Polish Diaspora Fills Women’s Top Ranks
Piątkowe wydanie NYT pisze o coraz częściej słyszalnym "na zapleczu" języku polskim. I to nie tylko przez sukcesy siostr Radwańskich, ale polonijne tenisistki takie jak Wozniacki z Danii, Kanadyjka Wozniak czy Niemka Sabine Lisicki.
Angielski, hiszpański, francuski to do niedawna języki obecne na światowych kortach. Od lat 2000 do tego grona doszedł jeszcze rosyjski (za sprawą fenomenalnych tenisistek z tego kraju) i chiński. A teraz dobija się nowy język. Język polski.
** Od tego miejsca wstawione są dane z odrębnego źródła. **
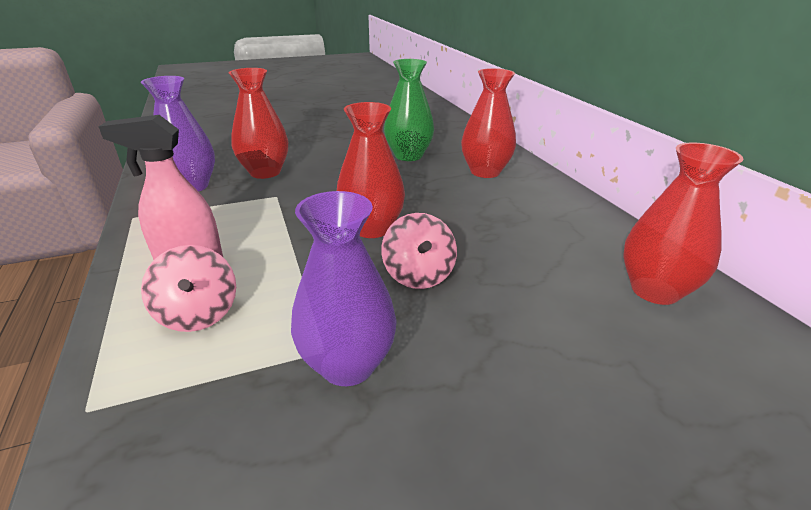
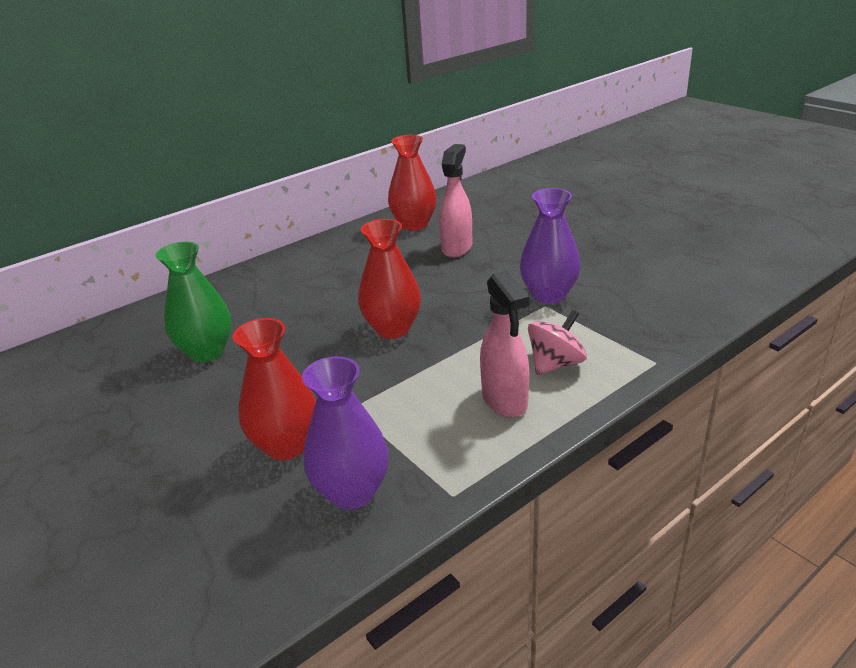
camera: 105 degrees left, 0 degrees up
(418, 275) = (447, 294): pink spinning top -> none
(485, 172) = (246, 298): red vase -> none
(553, 313) = (457, 248): none -> pink spray bottle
Jeszcze 10 lat temu na czelendżerkach grywała Magda Grzybowska... i tyle tego było. Jej największy sukces o ile pamiętam to ocieranie się o pierwszą trzydziestkę rankingu WTA. Poza tym niewiele.
A dziś żyjemy w czasach (głównie za sprawą Radwańskas Team) o niebo lepszą niż te z czasów Wojtka Fibaka. I dobrze. Sukcesy mnożą się same a starsza Radwańska już go przeskoczyła ze dwa razy.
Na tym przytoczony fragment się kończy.